I'm trying to train a model in Keras to suggest the best possible next move when presented with a pawn chess board. the board is represented as a list of 64 integers (0 for empty, 1 for player, 2 for enemy). The output is represented by a list of a field and a direction that the figure on that field should move in, which means I need two ouput layers with size 64 (number of fields) and 5 (number of possible move directions, including two forward and no move for when the game is over).
I have a list of boards and a list of solutions. When I try to fit the model however, I get the above mentioned error.
The exact error message is:
Epoch 1/75
Traceback (most recent call last):
File "C:\Users\lulll\Documents\CodeStuff\tfTesting\main.py", line 75, in <module>
model.fit(train_fig_starts, train_fig_moves, epochs=75)
File "C:\Users\lulll\Documents\CodeStuff\tfTesting\venv\lib\site-packages\keras\utils\traceback_utils.py", line 70, in error_handler
raise e.with_traceback(filtered_tb) from None
File "C:\Users\lulll\AppData\Local\Temp\__autograph_generated_filej0zia4d5.py", line 15, in tf__train_function
retval_ = ag__.converted_call(ag__.ld(step_function), (ag__.ld(self), ag__.ld(iterator)), None, fscope)
ValueError: in user code:
File "C:\Users\lulll\Documents\CodeStuff\tfTesting\venv\lib\site-packages\keras\engine\training.py", line 1249, in train_function *
return step_function(self, iterator)
File "C:\Users\lulll\Documents\CodeStuff\tfTesting\venv\lib\site-packages\keras\engine\training.py", line 1233, in step_function **
outputs = model.distribute_strategy.run(run_step, args=(data,))

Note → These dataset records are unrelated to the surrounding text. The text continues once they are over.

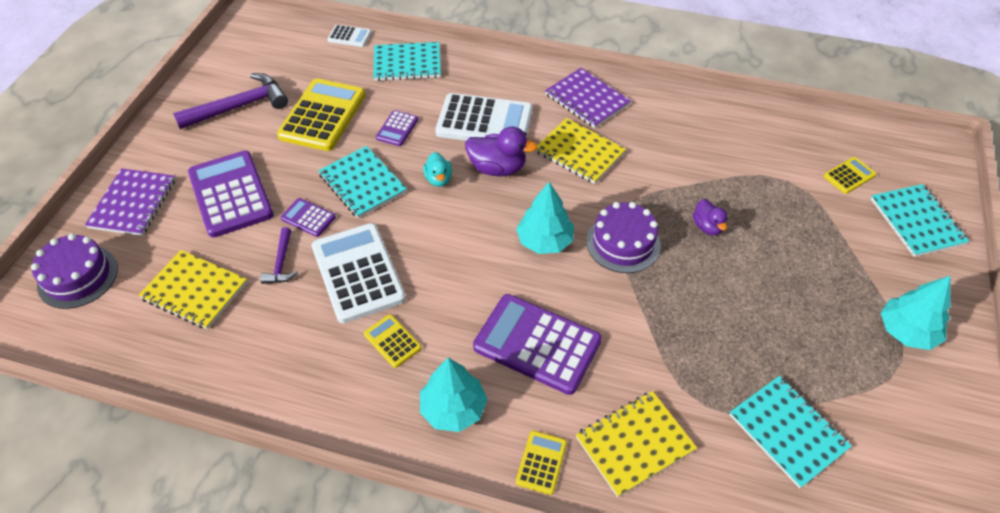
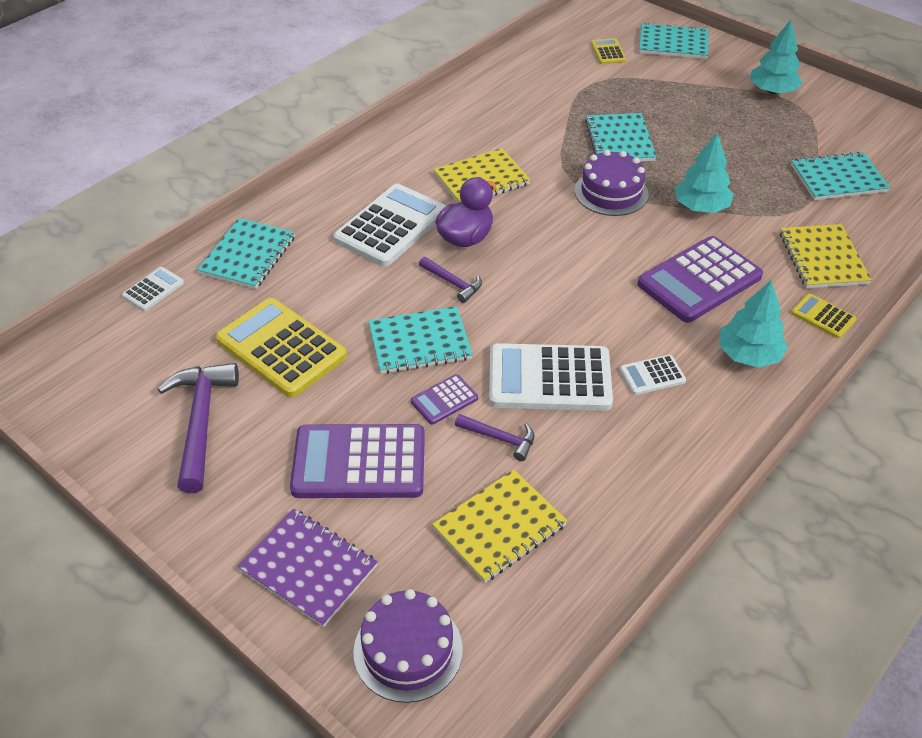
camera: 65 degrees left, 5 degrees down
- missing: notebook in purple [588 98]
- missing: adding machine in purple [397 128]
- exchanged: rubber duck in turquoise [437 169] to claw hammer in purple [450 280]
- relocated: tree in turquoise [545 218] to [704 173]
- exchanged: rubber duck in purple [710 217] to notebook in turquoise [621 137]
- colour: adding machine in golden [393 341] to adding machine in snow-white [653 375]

File "C:\Users\lulll\Documents\CodeStuff\tfTesting\venv\lib\site-packages\keras\engine\training.py", line 1222, in run_step **
outputs = model.train_step(data)
File "C:\Users\lulll\Documents\CodeStuff\tfTesting\venv\lib\site-packages\keras\engine\training.py", line 1024, in train_step
loss = self.compute_loss(x, y, y_pred, sample_weight)
File "C:\Users\lulll\Documents\CodeStuff\tfTesting\venv\lib\site-packages\keras\engine\training.py", line 1082, in compute_loss
return self.compiled_loss(
File "C:\Users\lulll\Documents\CodeStuff\tfTesting\venv\lib\site-packages\keras\engine\compile_utils.py", line 265, in __call__
loss_value = loss_obj(y_t, y_p, sample_weight=sw)
File "C:\Users\lulll\Documents\CodeStuff\tfTesting\venv\lib\site-packages\keras\losses.py", line 152, in __call__
losses = call_fn(y_true, y_pred)
File "C:\Users\lulll\Documents\CodeStuff\tfTesting\venv\lib\site-packages\keras\losses.py", line 284, in call **
return ag_fn(y_true, y_pred, **self._fn_kwargs)
File "C:\Users\lulll\Documents\CodeStuff\tfTesting\venv\lib\site-packages\keras\losses.py", line 2176, in binary_crossentropy
backend.binary_crossentropy(y_true, y_pred, from_logits=from_logits),
File "C:\Users\lulll\Documents\CodeStuff\tfTesting\venv\lib\site-packages\keras\backend.py", line 5688, in binary_crossentropy
bce = target * tf.math.log(output + epsilon())
ValueError: Dimensions must be equal, but are 2 and 64 for '{{node binary_crossentropy/mul}} = Mul[T=DT_FLOAT](binary_crossentropy/Cast, binary_crossentropy/Log)' with input shapes: [?,2], [?,64].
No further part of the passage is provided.